Os governadores reclamam que governo e o Congresso têm buscado “diuturnamente” reduzir as fontes de arrecadação de estados, Distrito Federal e municípios, com a ampliação do bolo da arrecadação da União.
“Não se pode admitir que, com tais medidas inconsequentes, os estados tenham suas contas comprometidas, em prejuízo do custeio da saúde e da educação, que serão os mais afetados quando a arrecadação despencar da noite para o dia, assim como serão impactados os fundos estaduais de combate à pobreza”, ressalta um dos trechos da ADI, que cita estimativa de perdas de R$ 155 bilhões calculadas pelo Comitê Nacional de Secretários de Fazenda dos Estados.
A ação questiona o enquadramento de combustíveis fósseis e poluentes como bem essenciais e aponta que é esperado e razoável tributar mais os combustíveis fósseis do que outros bens.
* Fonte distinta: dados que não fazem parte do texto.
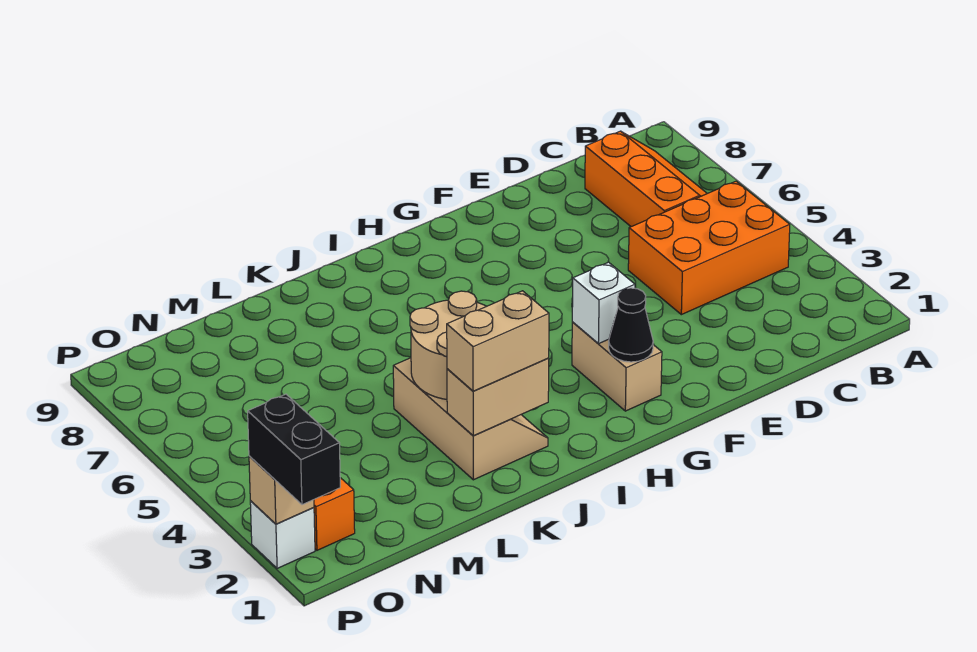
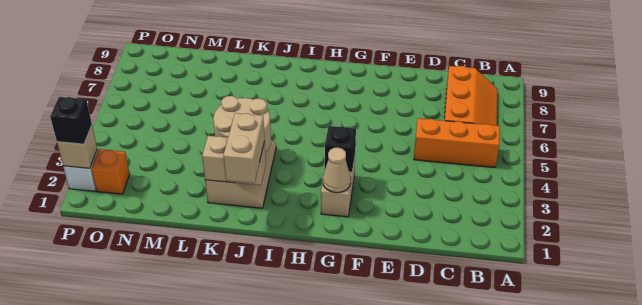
orange brick B4:D5 level 1 -> orange brick B5:D5 level 1
black cone G2 level 2 -> tan cone G2 level 2
white brick G3 level 2 -> black brick G3 level 2
tan brick J2:K2 level 3 -> tan brick J1:J2 level 3
black brick P1:P2 level 3 -> black brick P2 level 3

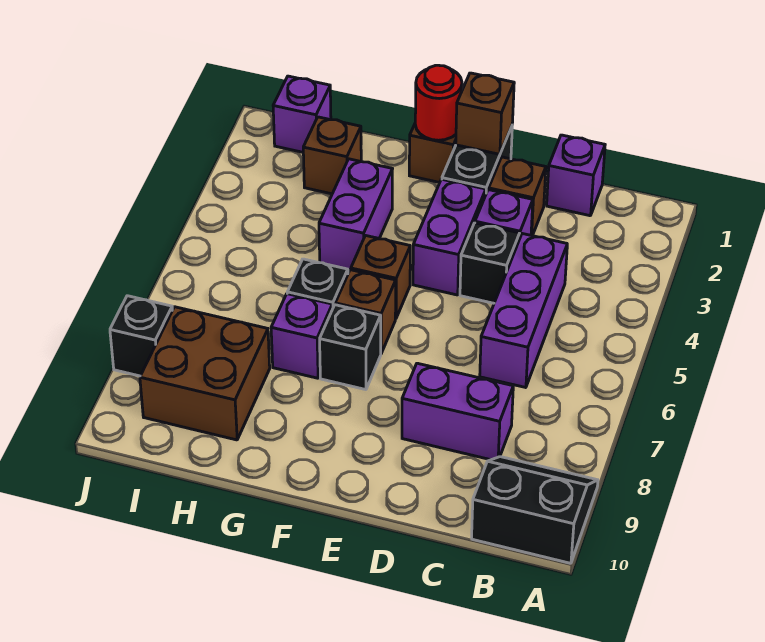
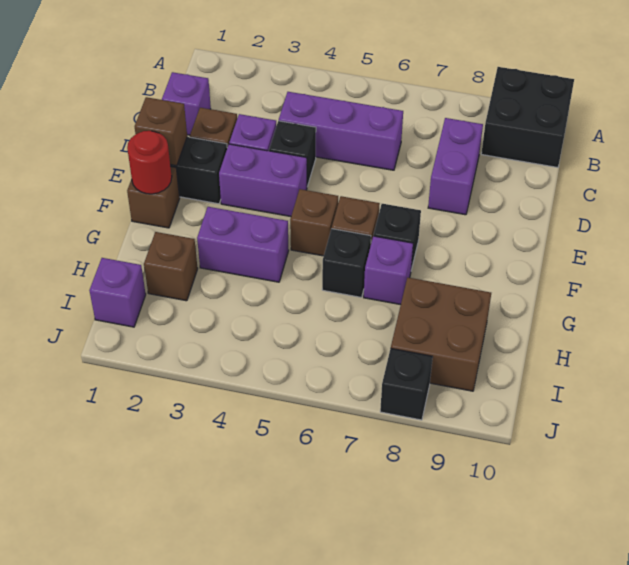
black slope A9:B10 level 1 top 10 -> black brick A9:B10 level 1

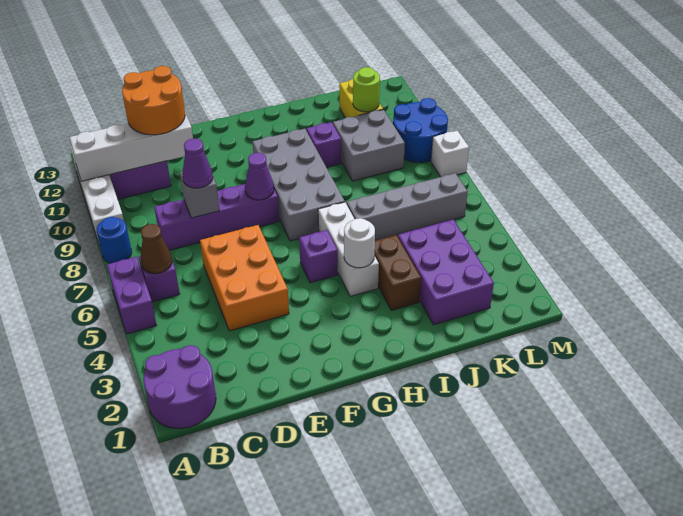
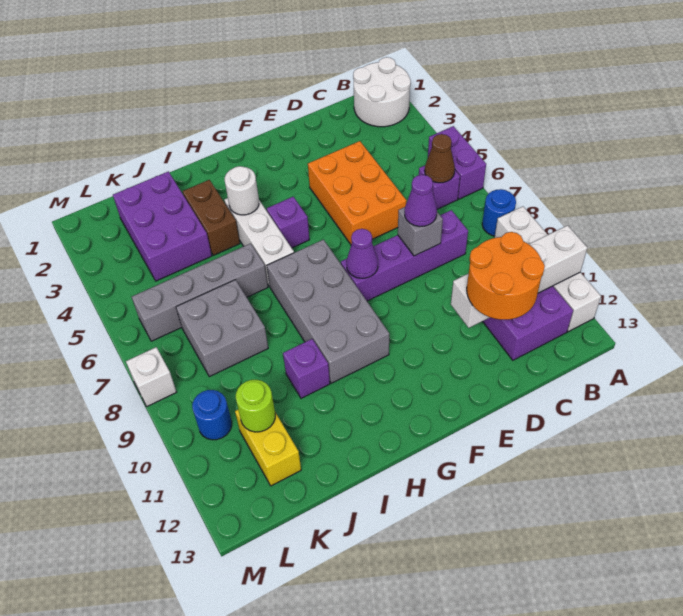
purple round brick A1:B2 level 1 -> white round brick A1:B2 level 1
grey brick J9:K10 level 1 -> grey brick J7:K8 level 1
blue round brick L9:M10 level 1 -> blue round brick L10 level 1

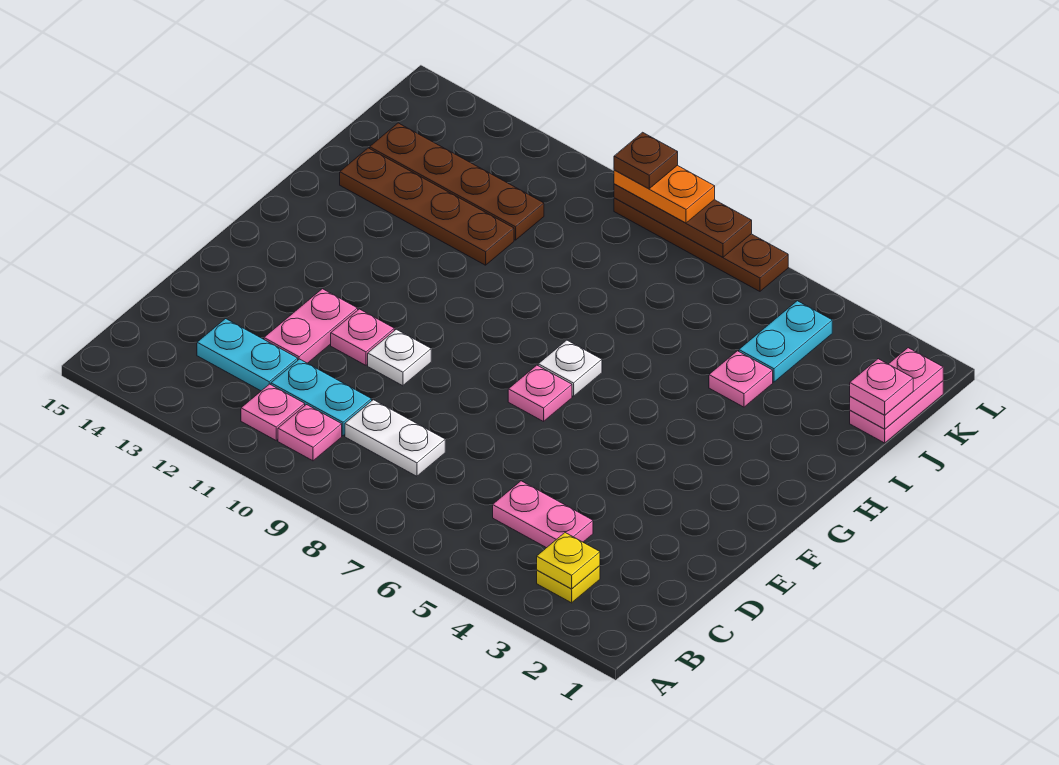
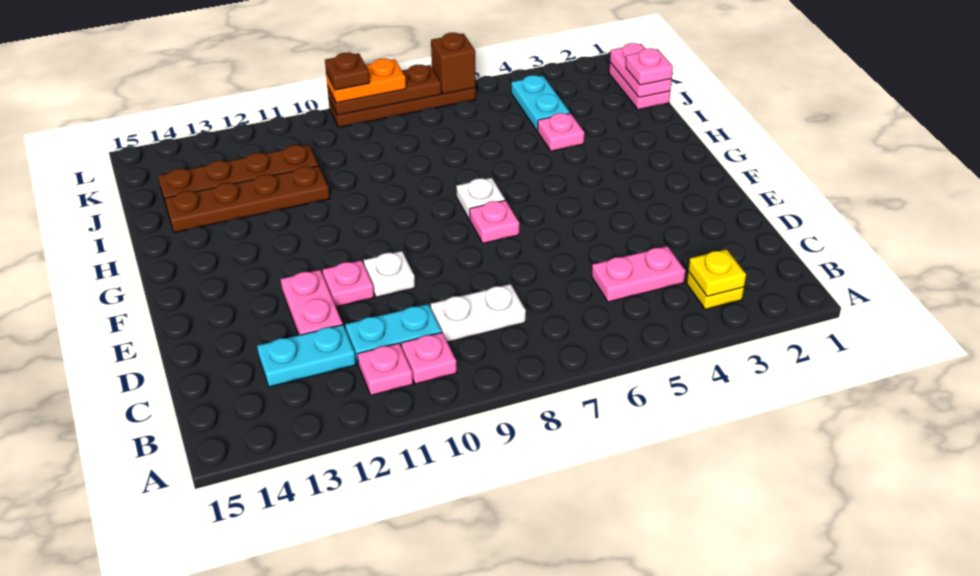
none -> brown brick L6 level 2

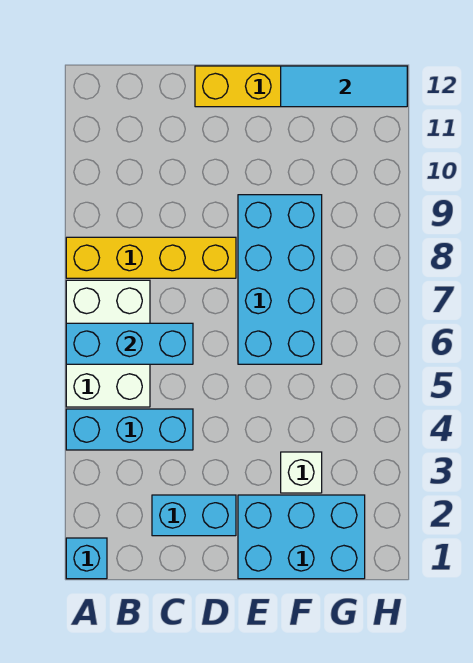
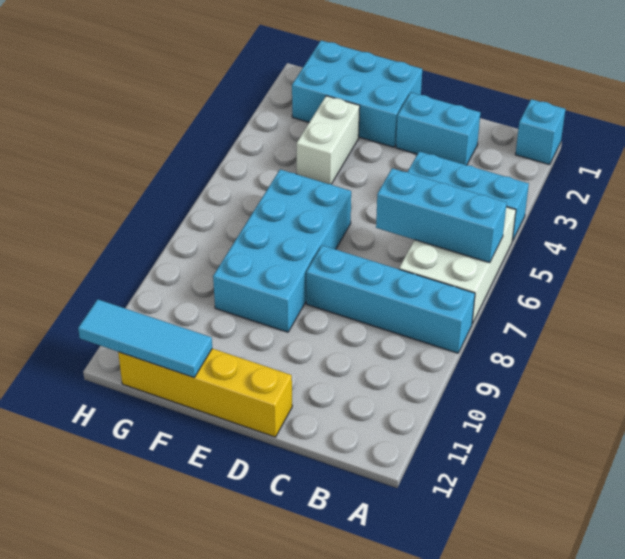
yellow brick A8:D8 level 1 -> cyan brick A8:D8 level 1
white brick F3 level 1 -> white brick F3:F4 level 1

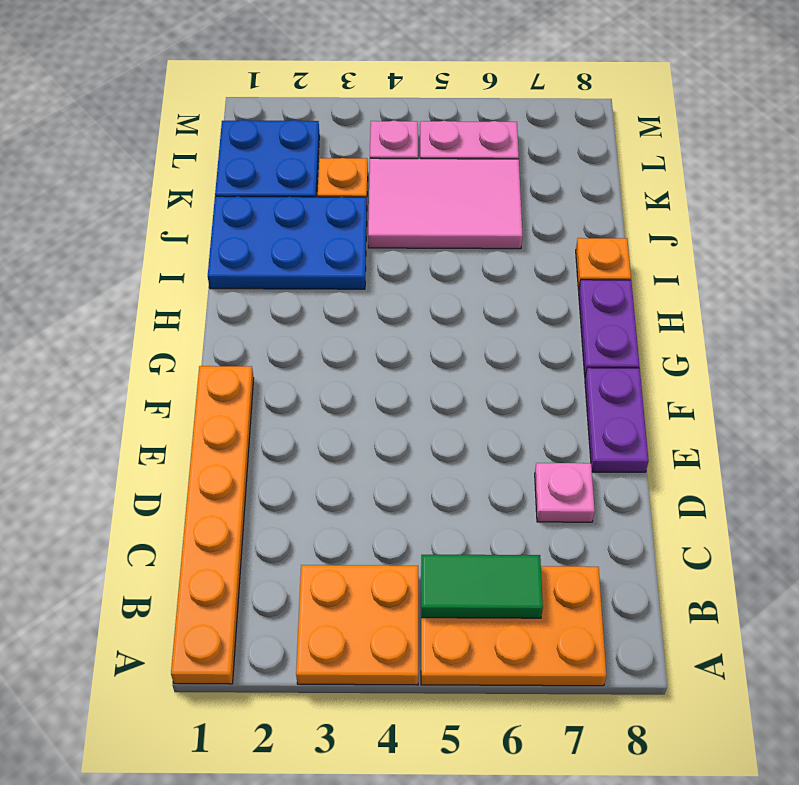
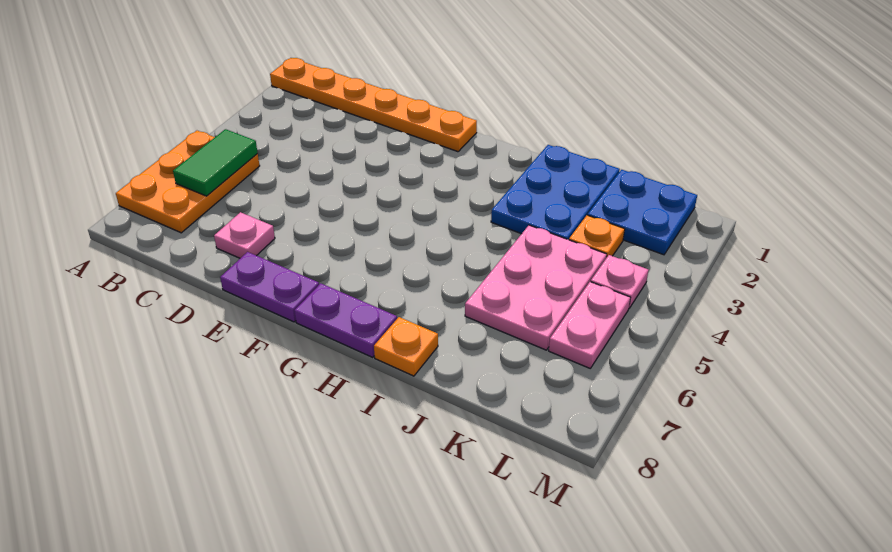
orange plate A3:B4 level 1 -> none
pink tile J4:K6 level 1 -> pink plate J4:K6 level 1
Para os estados, essa mudança, realizada por uma questão conjuntural, irá engessar o sistema e não atacará os seus pontos estruturais. “Ao contrário, serão favorecidos os proprietários de veículos automotores, em detrimento dos usuários de serviços públicos, e haverá um incentivo indevido a energias mais poluentes, em detrimento dos compromissos internacionais ambientais assumidos pelo Brasil”, diz o texto.
Os estados querem que a ação seja anexada em recurso apresentado pela Advocacia-Geral da União que trata do ICMS de combustíveis e que tem o ministro Gilmar Mendes como relator. Gilmar conduz nesta terça (28) uma reunião de conciliação com representantes dos estados sobre esse recurso da União.